Leí días atrás Después de vivir un siglo, la solvente biografía de Violeta Parra escrita por Víctor Herrero y publicada recientemente por Lumen (2017). Qué personalidad terrible y fascinante la de "la Violeta", como se nombraba ella a sí misma.
Quien se resuelva algún día a escribir una biografía coral de la familia Parra habrá encontrado la mejor vía, probablemente, para contar la historia entera de Chile. Entretanto, el trabajo de Herrero, que aprovecha y supera otros previos, supone un importante paso en esa dirección.
He leído su libro con enorme interés, incentivado por mi familiaridad con la obra y la personalidad de Nicanor Parra. He subrayado un montón de datos que sugieren líneas de investigación que valdría la pena prolongar, como el impacto que tuvo en la cultura chilena el desembarco en Valparaíso de centenares, miles de republicanos españoles, entre ellos un buen puñado de artistas que, entre otras cosas, divulgaron por el país y por toda Latinoamérica la afición por la música popular peninsular. Al parecer, fue Nicanor quien recomendó a Violeta, en 1944, orientar su carrera entonces incipiente hacia el canto español. Los primeros triunfos de la joven artista fueron como intérprete de cante y baile flamencos. Tiene gracia conectar este dato con la intensa aunque pasajera admiración que el joven Parra sintió por Lorca, en cuya huella escribiría el que fue su primer libro, luego repudiado: Cancionero sin nombre (1937). "Violeta de Mayo, fiel intérprete del folclor español": así se anunciaban las actuaciones de Violeta Parra por aquellos años. Quién diría que los impulsores de dos movimientos -la antipoesía y la Nueva Canción- de enorme trascendencia para la configuración cultural de Latinoamérica debutaron en su día como artistas españolizantes.

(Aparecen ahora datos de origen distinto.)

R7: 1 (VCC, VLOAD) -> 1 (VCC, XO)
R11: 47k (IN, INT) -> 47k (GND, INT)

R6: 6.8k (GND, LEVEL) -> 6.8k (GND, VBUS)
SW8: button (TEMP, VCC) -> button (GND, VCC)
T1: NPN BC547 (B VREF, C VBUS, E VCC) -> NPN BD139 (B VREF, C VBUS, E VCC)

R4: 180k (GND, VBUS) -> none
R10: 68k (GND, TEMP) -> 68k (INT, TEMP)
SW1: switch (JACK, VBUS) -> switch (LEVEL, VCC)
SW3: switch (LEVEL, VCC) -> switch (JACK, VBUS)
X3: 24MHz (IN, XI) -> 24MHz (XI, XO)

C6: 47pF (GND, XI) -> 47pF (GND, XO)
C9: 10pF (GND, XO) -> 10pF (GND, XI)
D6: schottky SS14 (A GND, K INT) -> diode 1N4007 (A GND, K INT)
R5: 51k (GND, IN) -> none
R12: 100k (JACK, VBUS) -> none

Pero la perspectiva más enjundiosa que para mí ha abierto la lectura de esta biografía de Violeta Parra es la que permite vincular el surgimiento de lo que se conoce como “boom” de la literatura latinoamericana con el de la música del continente, que empezó por una histórica tarea de recuperación, divulgación y actualización del vasto caudal de la música popular. La figura de Violeta Parra adquiere, en este marco, dimensiones colosales, y cabe especular -salvando las infranqueables distancias y diferencias- que, de no haber puesto ella misma fin a su vida, su evolución como artista y los rumbos imprevisibles en que progresaría hubieran alcanzado en Latinoamérica una proyección tan amplia, compleja y duradera como la que, en Norteamérica y todo Occidente, sigue teniendo la figura de Bob Dylan.
Lo apasionante en esto es la temprana suspicacia con que Violeta se percató del ascendente que sobre la música latinoamericana iban cobrando el pop y el rock anglosajones, y la resistencia que plantó a la homologación y consiguiente trivialización que entrañaba la apropiación de aquélla por parte de la industria cultural.

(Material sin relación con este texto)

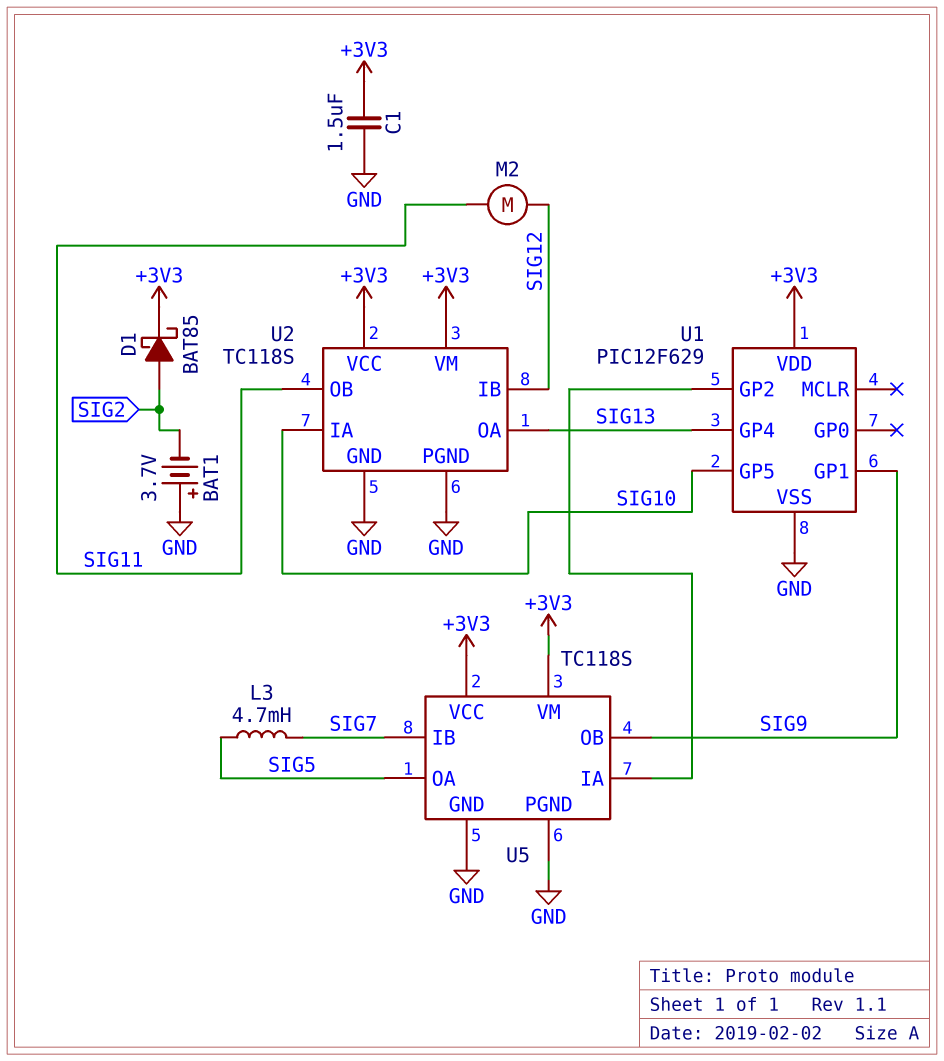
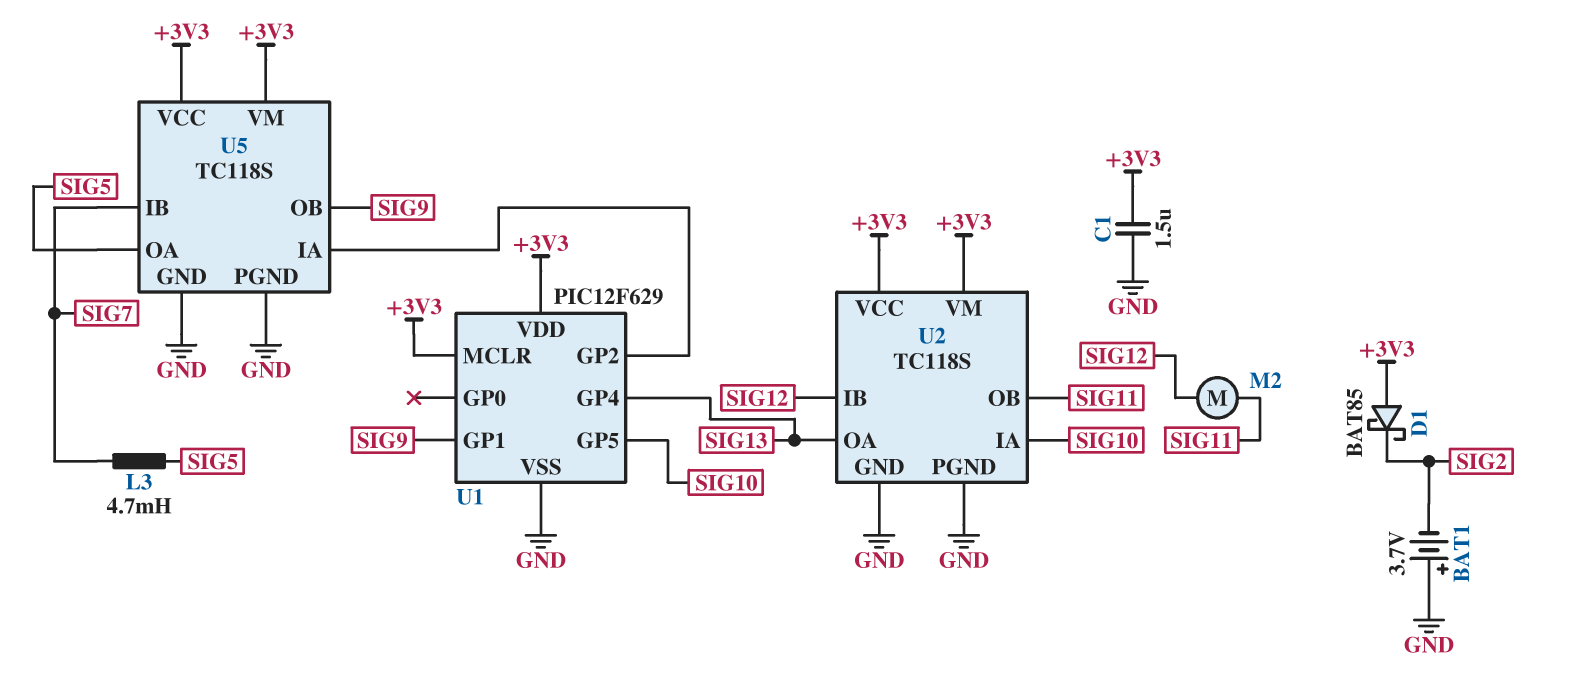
D1: schottky BAT85 (A SIG2, K +3V3) -> schottky BAT85 (A +3V3, K SIG2)
U1 pin MCLR: none -> +3V3

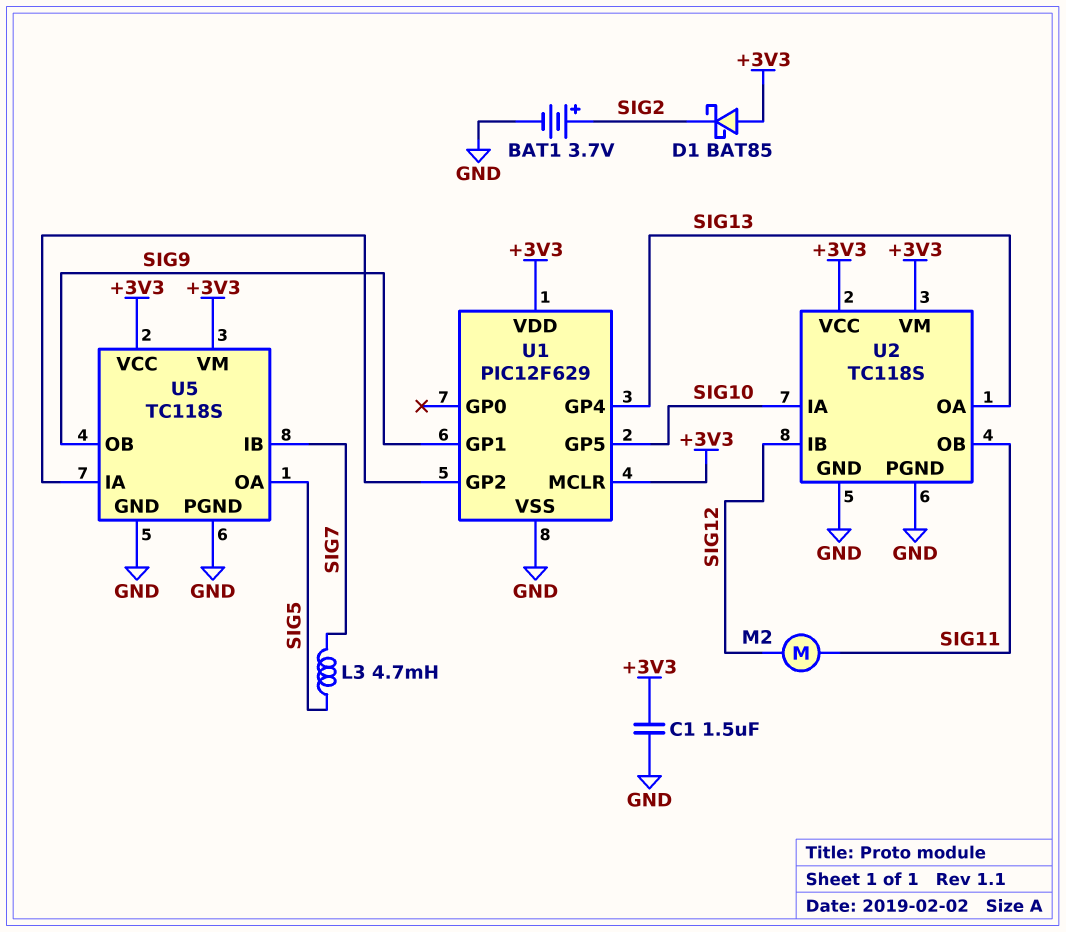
BAT1: 3.7V (plus GND, minus SIG2) -> 3.7V (plus SIG2, minus GND)

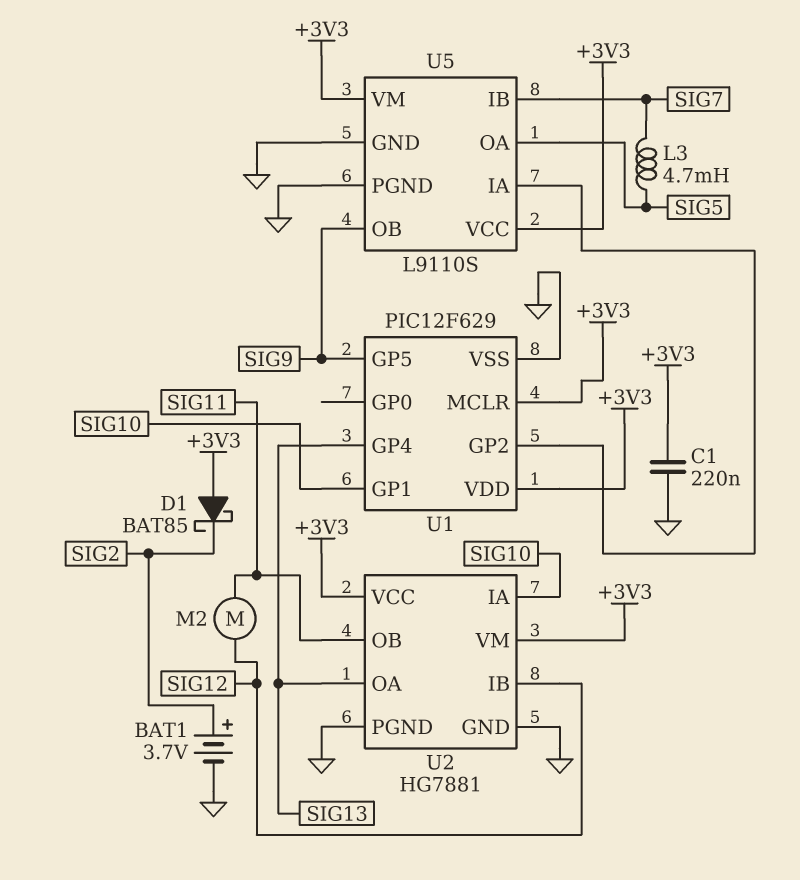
C1: 1.5uF (+3V3, GND) -> 220nF (+3V3, GND)
U1 pin GP1: SIG9 -> SIG10
U1 pin GP5: SIG10 -> SIG9
U2: TC118S -> HG7881
U5: TC118S -> L9110S

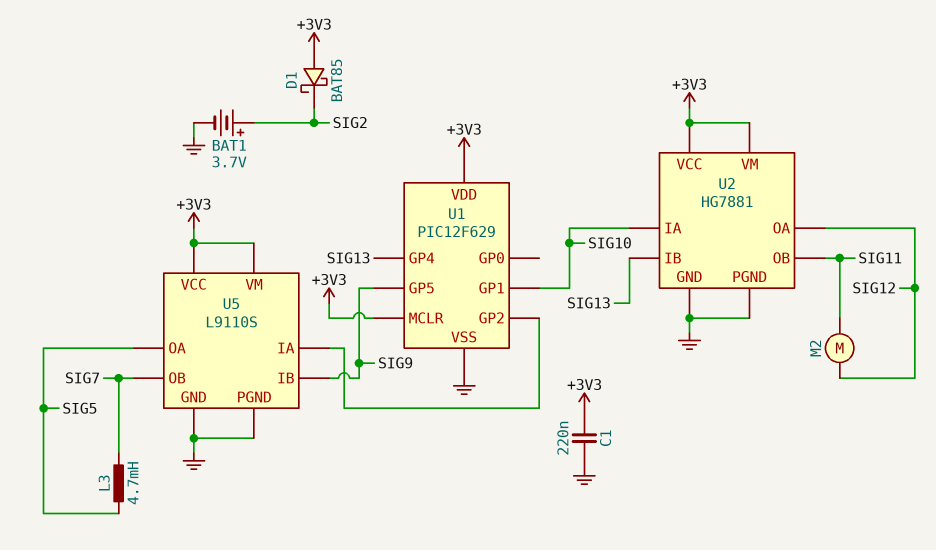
U2 pin IB: SIG12 -> SIG13
U2 pin OA: SIG13 -> SIG12
U5 pin IB: SIG7 -> SIG9
U5 pin OB: SIG9 -> SIG7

Hay un momento estupendo del libro en que se cuenta cómo Simon & Garfunkel escucharon en 1965 “El cóndor pasa”, que interpretaban Los Incas, un grupo de música andina con el que el dúo compartió escenario en un teatro de París. Violeta detestó siempre esa canción, convertida en un éxito internacional cuando el dúo la grabó, y que desde hace mucho constituye poco menos que la banda sonora de la más tópica visión de Latinoamérica.
Hay muchas lecciones que sacar de la acritud -y de la obcecación, también- con que Violeta observó cómo la poderosa emergencia de la Nueva Canción latinoamericana dejaba de lado el repertorio del folclor campesino que ella tan esforzadamente había exhumado. De su insistencia en oponer la subversiva autenticidad de lo popular a la imagen preconcebida que los europeos hacían de Latinoamérica. Del aislamiento progresivo a que ello la empujó. De su radicalización política, al margen de modas y calenturas revolucionarias.
Quedan muchos paralelismos por establecer, también, entre el surgimiento, eclosión, desarrollo e internacionalización de la nueva música y los de la nueva literatura latinoamericanas. Mucho aún por sondear en el amplio margen existente entre la rica y compleja realidad del continente y su reductora estandarización y pasteurización para el consumo del turismo cultural.
El legado de la Violeta sigue permaneciendo, en muchos sentidos, pendiente de ser cabalmente asumido. Toda una mina por explotar.